France, where I live in exile from my native Cambodia, is a prime example. The government’s main mistake has been to treat everyone the same with uniform, national measures such as confinements.

Four categories of people

The population can be divided into four categories, according to their immunological status. The first group comprises people who have been neither infected nor vaccinated, which is still about 70% of the French population of 66 million. Then, there are those who are currently infected (8%), those who have been infected in the past and recovered (8%), and those who have been vaccinated (14% as of April 6).

Dividing the population by immunological status will be essential if we are to limit the economic costs of the pandemic. The authorities tend to simply disregard the five to six million French people who have had COVID-19, recovered and are now immune. Yet there exist simple, efficient methods to identify those who have had the illness, such as hospital statistics, and serological and virological tests. It is clear that natural immunity lasts for at least 13 months. This is already longer than the vaccines which have been developed to date, and for which regular booster shots are likely to be needed.

Unlike vaccines, natural immunity brings no risk of side effects. It is also 100% reliable, which no vaccine can claim. This should come as no surprise: the design and manufacture of a vaccine are simply an attempt to engineer a replica of natural immunity.

The French authorities are timidly starting to take account of the ever-growing section of the population with natural immunity.
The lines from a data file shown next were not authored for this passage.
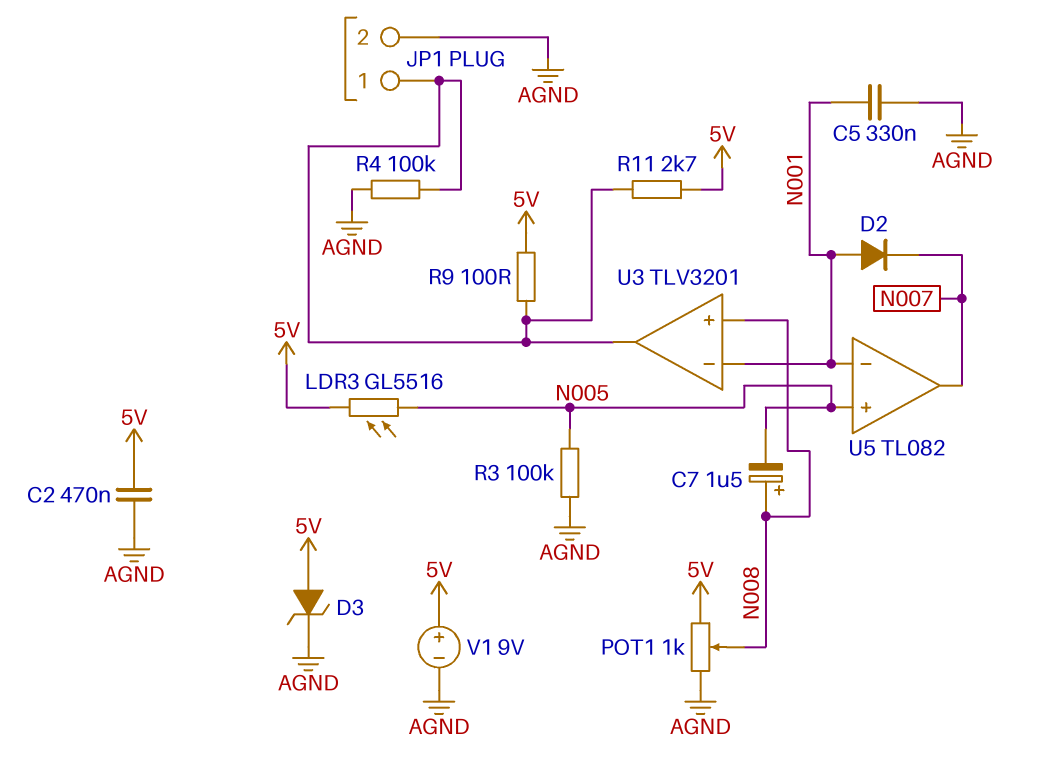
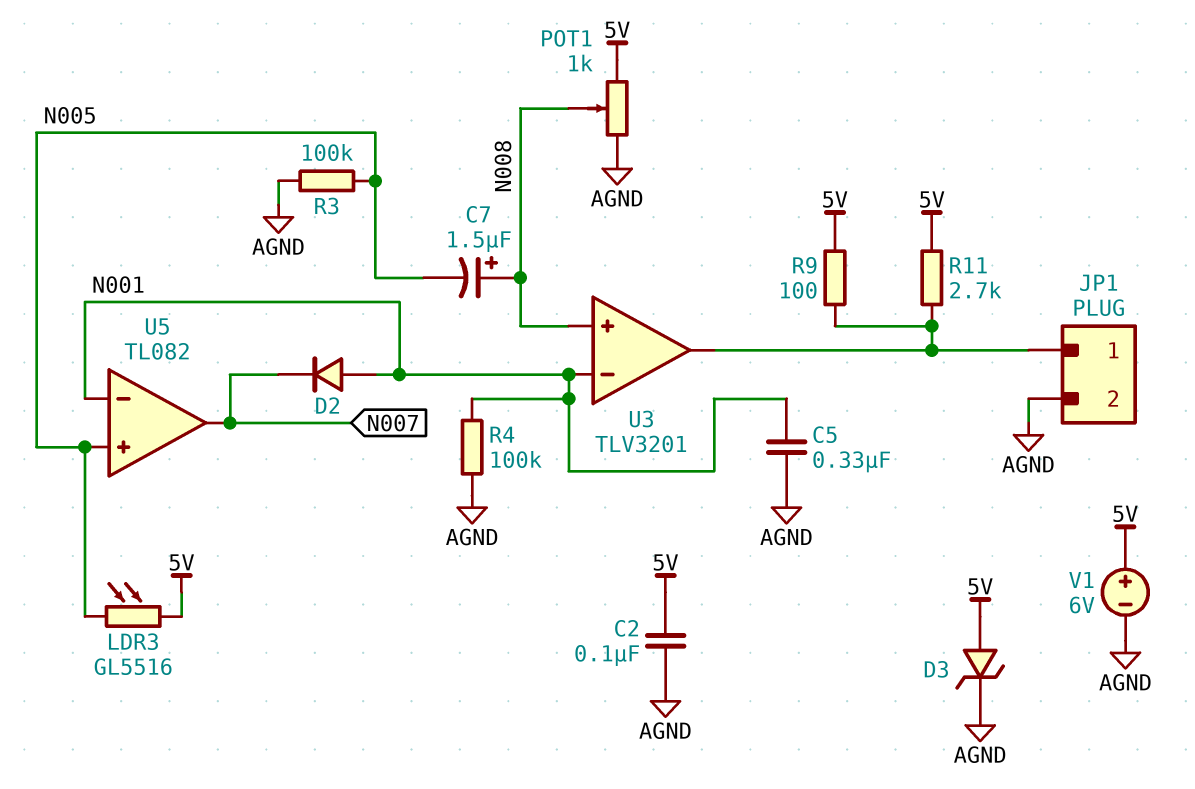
C2: 470nF (5V, AGND) -> 100nF (5V, AGND)
R4: 100k (AGND, JP1/1) -> 100k (AGND, N001)
V1: 9V (plus 5V, minus AGND) -> 6V (plus 5V, minus AGND)

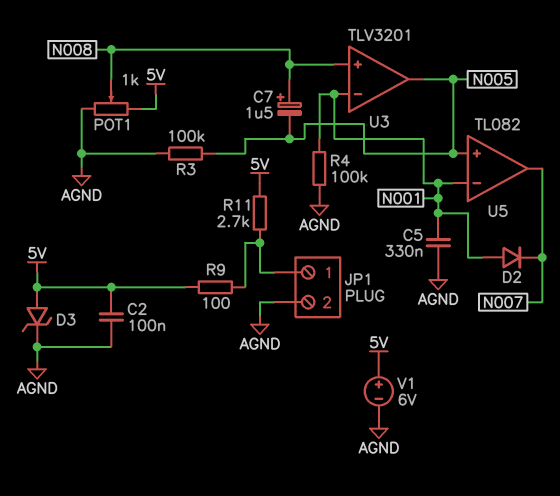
LDR3: GL5516 (5V, N005) -> none
U3 pin out: JP1/1 -> N005

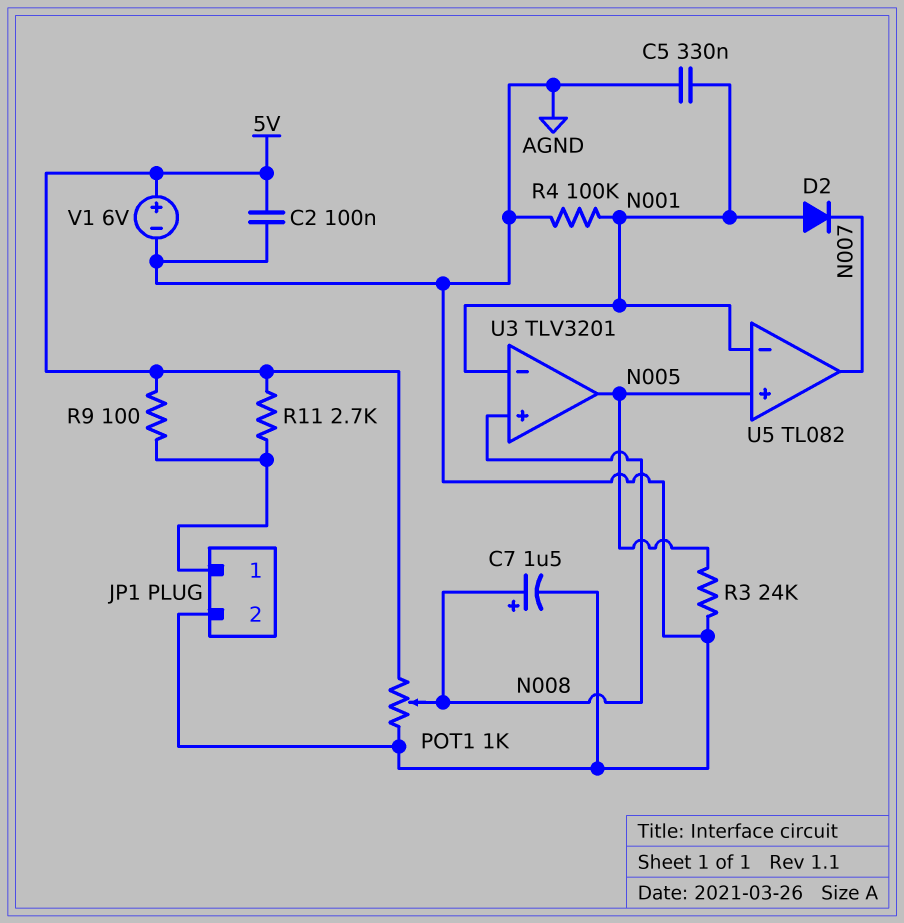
C7: 1.5uF (plus N008, minus N005) -> 1.5uF (plus N008, minus AGND)
D3: zener (A 5V, K AGND) -> none
R3: 100k (AGND, N005) -> 24k (AGND, N005)

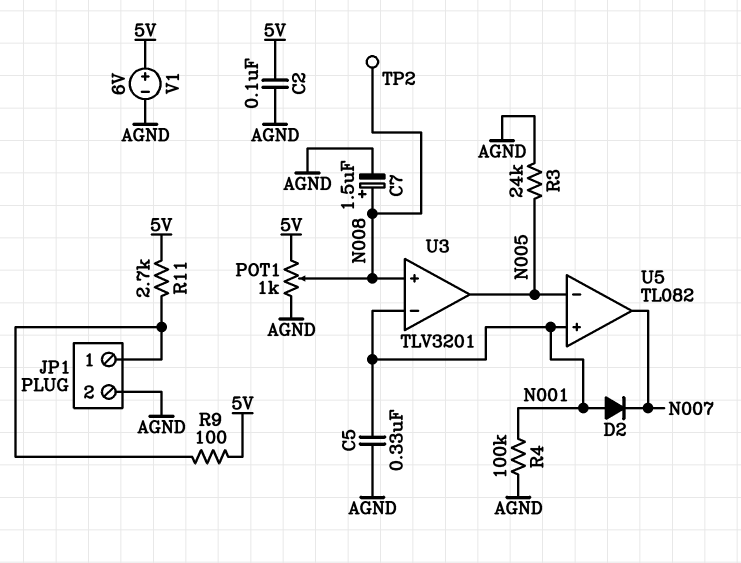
TP2: none -> test point (N008)
U5 pin in+: N005 -> N001
U5 pin in-: N001 -> N005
The Haute Autorité de Santé (HAS) said in December that “there is no reason to systematically vaccinate people who have already developed a symptomatic form of COVID-19.”

In February, the HAS said that only a single vaccine dose is needed for people who have already had COVID-19, rather than the two doses for everyone else. It’s crucial for France to follow this line of reasoning to its logical conclusion: a cured person is immune and safe, presenting no danger to people around them or to society at large.

Certificate of Vaccination

As the number of people who have been vaccinated continues to grow, the pressure on authorities to recognise their status through a “Certificate of Vaccination” will also increase. This will allow people to go about their normal business and travel without the restrictions applied to the rest of the population.

Why vaccinate people and then continue to restrict their activity, so worsening the damage to the economy? Pressure for an answer is likely to peak by the end of this year, by when at least 30% of the population in France and other European countries are likely to be fully vaccinated.

The idea of a passport or a certificate of vaccination has no connotations of segregation. The frontier between those who have and have not been vaccinated is not arbitrary: the priority has been to vaccinate the most vulnerable and the oldest first. Neither is the frontier fixed: the aim is to get people across the frontier as soon as possible.

The example of Israel

Given what we know about naturally acquired immunity the idea of a Certificate of Vaccination should be extended to those who have had COVID-19, in the form of a Certificate of Immunity. Such a document would be valid for both groups of people and would prove their status in a straightforward way.

This is the solution that Israel has chosen with the recent adoption of a “Green Pass” which allows the holder to return to roughly normal life. The fact that Israel leads in Green Pass adoption is related to the unprecedented speed and efficiency of its vaccination campaign. A higher proportion of the population is vaccinated than anywhere in the world.

France and other countries have lagged behind in vaccination rates, and must follow Israel’s example in using immunity to find a path back to normal life.